The expected rebound in earnings also shows Japan's biggest companies are reaping benefits after paring costs by closing underused factories and firing workers. Sony Corp. Chief Executive Officer Howard Stringer last year oversaw plans to eliminate 16,000 jobs and shut eight plants. Panasonic in October said it had cut 29,155 jobs since September 2008.

The firings provide another reason for companies to look abroad for growth. Employment has declined in 10 of the past 15 months on a seasonally adjusted basis, dropping to the lowest since 1990 in November.

Sony on May 10 said cost reductions helped it beat its own forecast by reporting a narrower-than-estimated loss for last fiscal year. The company was to announce its forecast for the current year Thursday.

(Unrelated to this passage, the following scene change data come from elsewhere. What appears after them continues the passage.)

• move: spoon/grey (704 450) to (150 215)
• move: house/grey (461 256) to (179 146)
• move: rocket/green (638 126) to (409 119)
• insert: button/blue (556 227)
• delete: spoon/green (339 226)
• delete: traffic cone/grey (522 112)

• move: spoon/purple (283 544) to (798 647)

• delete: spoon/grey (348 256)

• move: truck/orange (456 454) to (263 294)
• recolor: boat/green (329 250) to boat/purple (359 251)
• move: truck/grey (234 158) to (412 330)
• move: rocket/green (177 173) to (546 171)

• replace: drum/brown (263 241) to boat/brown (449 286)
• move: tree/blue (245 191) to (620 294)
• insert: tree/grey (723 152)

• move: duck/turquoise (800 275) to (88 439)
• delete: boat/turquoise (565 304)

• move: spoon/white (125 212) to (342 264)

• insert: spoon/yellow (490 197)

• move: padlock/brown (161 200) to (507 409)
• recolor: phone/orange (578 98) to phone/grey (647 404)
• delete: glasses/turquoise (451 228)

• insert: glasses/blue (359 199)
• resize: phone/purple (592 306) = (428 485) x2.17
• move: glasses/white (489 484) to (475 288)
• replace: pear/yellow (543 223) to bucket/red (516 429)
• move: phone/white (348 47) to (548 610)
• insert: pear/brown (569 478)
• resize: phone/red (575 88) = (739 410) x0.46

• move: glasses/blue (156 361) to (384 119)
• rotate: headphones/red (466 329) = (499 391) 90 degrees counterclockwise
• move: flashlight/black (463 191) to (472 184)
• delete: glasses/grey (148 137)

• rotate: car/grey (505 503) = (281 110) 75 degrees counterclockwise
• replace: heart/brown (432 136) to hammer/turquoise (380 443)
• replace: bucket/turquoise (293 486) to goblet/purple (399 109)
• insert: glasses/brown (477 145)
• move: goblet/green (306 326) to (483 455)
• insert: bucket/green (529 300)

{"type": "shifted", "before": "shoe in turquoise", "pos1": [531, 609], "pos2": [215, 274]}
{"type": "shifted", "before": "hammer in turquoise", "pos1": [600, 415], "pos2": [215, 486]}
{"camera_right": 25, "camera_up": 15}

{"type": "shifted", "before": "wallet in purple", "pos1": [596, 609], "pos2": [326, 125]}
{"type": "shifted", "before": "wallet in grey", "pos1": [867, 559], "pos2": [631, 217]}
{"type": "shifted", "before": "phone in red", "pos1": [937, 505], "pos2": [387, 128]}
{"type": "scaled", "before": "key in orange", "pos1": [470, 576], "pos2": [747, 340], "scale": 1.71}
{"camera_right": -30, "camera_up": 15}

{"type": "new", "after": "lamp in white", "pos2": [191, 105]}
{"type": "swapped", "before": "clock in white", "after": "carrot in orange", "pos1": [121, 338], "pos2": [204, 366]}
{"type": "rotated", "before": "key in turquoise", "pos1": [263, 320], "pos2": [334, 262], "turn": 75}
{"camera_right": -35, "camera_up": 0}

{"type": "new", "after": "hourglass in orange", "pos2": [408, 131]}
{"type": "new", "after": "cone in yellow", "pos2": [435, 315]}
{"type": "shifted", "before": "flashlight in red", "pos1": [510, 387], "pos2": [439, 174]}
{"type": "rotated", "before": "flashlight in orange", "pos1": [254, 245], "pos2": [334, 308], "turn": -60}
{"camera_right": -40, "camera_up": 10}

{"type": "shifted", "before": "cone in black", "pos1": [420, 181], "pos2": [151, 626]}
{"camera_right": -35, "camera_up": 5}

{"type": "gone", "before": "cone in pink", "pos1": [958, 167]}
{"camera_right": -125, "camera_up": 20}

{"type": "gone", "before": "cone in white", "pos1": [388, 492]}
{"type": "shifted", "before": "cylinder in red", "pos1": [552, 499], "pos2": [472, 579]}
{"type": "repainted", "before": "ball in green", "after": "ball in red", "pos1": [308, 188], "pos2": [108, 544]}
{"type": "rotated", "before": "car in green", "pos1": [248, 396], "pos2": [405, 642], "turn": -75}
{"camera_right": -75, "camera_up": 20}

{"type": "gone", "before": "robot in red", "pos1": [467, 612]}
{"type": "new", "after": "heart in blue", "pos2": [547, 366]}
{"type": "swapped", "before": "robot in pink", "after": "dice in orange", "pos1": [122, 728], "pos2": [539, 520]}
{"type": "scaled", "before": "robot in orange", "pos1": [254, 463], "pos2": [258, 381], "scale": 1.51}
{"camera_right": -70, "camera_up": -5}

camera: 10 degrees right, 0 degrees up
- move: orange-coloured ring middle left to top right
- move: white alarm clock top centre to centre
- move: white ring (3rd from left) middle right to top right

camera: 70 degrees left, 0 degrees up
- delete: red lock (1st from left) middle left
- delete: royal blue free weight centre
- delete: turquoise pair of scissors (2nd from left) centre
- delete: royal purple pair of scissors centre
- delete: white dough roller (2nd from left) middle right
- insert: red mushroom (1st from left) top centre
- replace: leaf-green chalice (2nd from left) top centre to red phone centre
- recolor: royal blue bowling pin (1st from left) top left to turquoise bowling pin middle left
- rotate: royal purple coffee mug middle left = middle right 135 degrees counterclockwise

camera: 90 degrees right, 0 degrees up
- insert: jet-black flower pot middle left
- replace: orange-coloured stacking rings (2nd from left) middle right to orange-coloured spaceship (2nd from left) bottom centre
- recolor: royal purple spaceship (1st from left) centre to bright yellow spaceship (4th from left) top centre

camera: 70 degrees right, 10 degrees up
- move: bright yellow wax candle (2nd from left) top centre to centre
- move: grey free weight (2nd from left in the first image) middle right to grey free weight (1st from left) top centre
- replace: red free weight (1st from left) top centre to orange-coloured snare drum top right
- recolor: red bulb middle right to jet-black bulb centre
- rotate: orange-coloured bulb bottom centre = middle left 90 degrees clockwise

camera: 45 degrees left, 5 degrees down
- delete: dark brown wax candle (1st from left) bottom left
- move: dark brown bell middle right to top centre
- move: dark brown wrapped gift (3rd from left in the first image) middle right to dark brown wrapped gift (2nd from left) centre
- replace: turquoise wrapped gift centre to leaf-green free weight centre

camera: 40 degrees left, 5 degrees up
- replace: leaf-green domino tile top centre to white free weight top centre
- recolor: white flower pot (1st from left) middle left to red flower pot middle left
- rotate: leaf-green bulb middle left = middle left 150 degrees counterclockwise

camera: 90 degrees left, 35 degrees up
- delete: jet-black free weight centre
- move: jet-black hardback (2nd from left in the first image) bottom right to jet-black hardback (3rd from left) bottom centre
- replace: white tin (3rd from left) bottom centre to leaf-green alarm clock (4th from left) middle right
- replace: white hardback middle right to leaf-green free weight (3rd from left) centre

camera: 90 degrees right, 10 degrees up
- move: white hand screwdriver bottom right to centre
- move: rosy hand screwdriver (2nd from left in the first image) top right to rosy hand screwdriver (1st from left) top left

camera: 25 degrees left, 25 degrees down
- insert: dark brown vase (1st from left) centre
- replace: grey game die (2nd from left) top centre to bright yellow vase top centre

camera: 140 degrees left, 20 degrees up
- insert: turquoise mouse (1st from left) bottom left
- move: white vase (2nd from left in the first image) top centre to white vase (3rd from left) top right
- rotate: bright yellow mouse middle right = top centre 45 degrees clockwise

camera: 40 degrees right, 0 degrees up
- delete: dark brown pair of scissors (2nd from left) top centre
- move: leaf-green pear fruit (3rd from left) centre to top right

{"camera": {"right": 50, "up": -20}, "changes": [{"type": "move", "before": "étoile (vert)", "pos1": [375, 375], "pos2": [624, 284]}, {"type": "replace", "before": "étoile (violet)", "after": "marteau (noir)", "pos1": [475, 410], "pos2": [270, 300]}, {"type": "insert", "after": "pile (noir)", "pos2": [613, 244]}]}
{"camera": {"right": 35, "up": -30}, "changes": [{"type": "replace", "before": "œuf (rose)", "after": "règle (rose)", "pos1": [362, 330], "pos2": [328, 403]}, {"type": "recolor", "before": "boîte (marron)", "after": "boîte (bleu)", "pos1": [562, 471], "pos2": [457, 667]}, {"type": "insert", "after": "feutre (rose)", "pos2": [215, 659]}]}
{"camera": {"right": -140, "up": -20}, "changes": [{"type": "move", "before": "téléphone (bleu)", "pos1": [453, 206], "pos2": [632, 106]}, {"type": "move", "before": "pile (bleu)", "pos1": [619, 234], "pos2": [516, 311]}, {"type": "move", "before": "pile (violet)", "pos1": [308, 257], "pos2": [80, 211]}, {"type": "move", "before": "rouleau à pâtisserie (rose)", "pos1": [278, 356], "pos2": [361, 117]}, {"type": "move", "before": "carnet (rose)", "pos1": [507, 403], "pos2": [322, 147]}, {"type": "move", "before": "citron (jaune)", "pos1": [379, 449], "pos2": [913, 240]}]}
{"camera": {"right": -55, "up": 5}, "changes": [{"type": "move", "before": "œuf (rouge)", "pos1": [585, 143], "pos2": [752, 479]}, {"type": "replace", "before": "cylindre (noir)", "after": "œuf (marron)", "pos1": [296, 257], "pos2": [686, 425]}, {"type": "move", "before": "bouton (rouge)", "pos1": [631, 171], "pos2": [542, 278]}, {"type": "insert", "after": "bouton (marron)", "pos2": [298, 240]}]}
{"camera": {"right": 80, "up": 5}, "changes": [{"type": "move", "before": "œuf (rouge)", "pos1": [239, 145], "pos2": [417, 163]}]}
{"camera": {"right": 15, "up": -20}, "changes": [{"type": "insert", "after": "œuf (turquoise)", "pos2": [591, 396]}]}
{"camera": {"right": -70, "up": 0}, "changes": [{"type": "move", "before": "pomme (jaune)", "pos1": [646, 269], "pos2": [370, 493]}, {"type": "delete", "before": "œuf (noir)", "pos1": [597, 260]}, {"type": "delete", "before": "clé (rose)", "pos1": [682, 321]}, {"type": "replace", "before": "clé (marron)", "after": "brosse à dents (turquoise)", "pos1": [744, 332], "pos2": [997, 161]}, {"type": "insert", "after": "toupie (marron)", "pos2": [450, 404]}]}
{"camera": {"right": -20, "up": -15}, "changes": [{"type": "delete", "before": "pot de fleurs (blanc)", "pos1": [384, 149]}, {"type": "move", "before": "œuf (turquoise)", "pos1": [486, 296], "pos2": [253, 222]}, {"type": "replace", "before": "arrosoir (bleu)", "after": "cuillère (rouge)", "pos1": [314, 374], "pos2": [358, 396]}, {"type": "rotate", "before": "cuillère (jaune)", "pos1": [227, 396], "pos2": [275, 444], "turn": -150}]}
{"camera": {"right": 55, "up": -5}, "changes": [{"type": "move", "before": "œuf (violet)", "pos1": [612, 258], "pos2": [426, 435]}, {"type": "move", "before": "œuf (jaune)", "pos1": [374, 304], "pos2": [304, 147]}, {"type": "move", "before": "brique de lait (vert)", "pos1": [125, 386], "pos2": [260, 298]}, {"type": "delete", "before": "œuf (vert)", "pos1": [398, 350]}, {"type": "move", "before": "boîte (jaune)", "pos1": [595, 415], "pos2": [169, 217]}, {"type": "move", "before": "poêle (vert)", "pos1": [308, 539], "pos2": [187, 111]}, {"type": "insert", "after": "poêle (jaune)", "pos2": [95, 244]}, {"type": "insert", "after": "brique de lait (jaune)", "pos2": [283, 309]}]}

Panasonic, which earlier this month said it intends to boost overseas sales to 55 percent of its total, projects net income of ¥50 billion for this year, compared with a ¥103.5 billion loss in the previous year. The company, the world's biggest maker of plasma televisions, on May 7 said cost-cutting will boost operating profit by ¥490 billion this fiscal year.

At Honda Motor Co., which expects profit to rise 27 percent to ¥340 billion this year, the outlook hasn't been enough to ease some cost controls, said Akemi Ando, a Tokyo-based spokeswoman.

"Just like last year, we still don't get overtime hours or take business trips unless there is an urgent need," she said.

Toyota based its full-year forecast on exchange rates of ¥90 to the dollar and ¥125 to the euro, compared with an average ¥93 against the dollar and ¥131 against the euro last fiscal year. The company estimates annual operating profit is reduced by ¥30 billion when the Japanese currency rises ¥1 against the dollar.

Japanese exporters' profit remains vulnerable, Merner said, citing "risks that include an overly strong yen, weak stock markets, continuing financial crisis in Europe, problems in BRICs (Brazil, Russia, India and China), loss of investor confidence."

For Toyota, Japan's biggest company and almost double the size of its nearest rival in market value, the expected turnaround may mark the end of the worst patch in its history. Battered first by the global recession, then by recalls that cost the company at least ¥170 billion, President Akio Toyoda said things are at last looking better.